I reread your question and the answer below (while right) doesn’t give you what you want. This link is about constructing a 3×3 rotation matrix.

since they are both orthogonal unit vectors, you just need to add one more too each to construct a basis (use the cross product for this). So now you have two basis {A, B, AxB} and {C, D, CxD}. A rotation that moves {A, B} onto {C, D} will re-express a vector a1A + a2B + a3(AXB) as b1C + b2D + b3(CxD). because it’s linear you only need to know how it behaves on the basis (This uniquely determines the linear transformation). So, taking {A, B, ..} as our basis and letting the transformation be T, we see that T(1, 0, 0) = C, T(0, 1, 0) = D and T(0, 0, 1) = CxD. Remember A = (1, 0, 0) etc. But the columns of this matrix are just M =(C, D, CxD)

To use this matrix as it stands, you have to express every vector in the basis {A, B, CxD} before you left-multiply it by M. You do this in the same way. In fact, it N is the matrix which translates from your normal basis to {A, B, ..} and M above translates that to {C, D…}, then MN (left multiplication here) will translate from your basis to {C, D, ..} and provide the rotation you want.

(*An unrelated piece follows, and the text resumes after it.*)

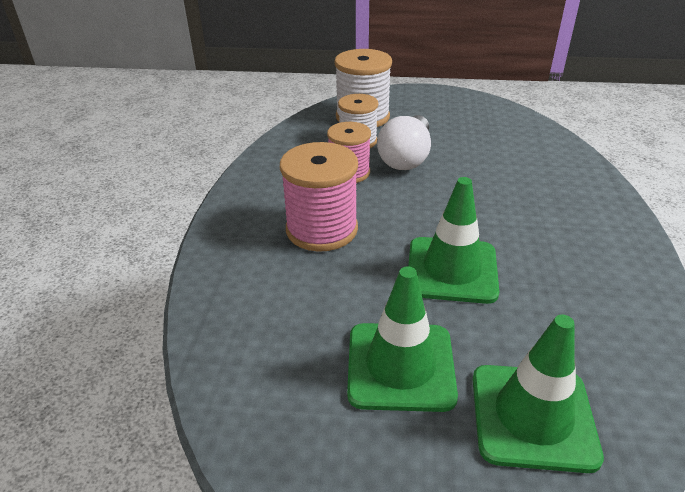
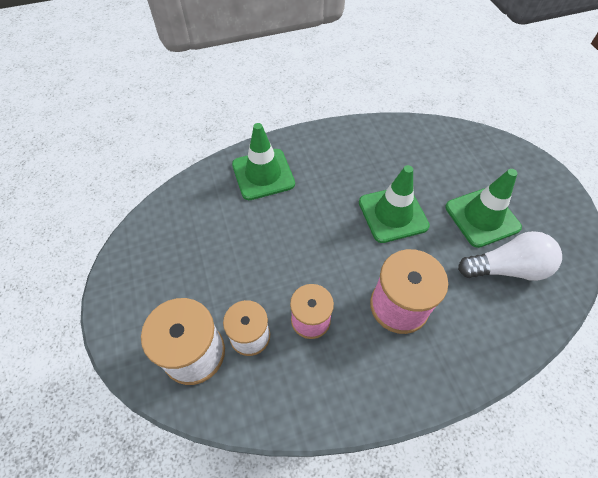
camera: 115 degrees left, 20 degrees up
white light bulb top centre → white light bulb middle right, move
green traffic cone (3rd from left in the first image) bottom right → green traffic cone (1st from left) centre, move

So now, all of your vectors are expressed in the basis {C, D, ..} 🙁

The solution is yet another transformation matrix. This one maps from {A, B, ..} to your primary basis and undoes N, also known as the inverse and denoted N^-1. So your final matrix is (N^-1)MN. The good news is that because N is orthogonal, you just need it’s transpose.

The trick is to choose your primary basis so that the matrices you deal with most are pretty.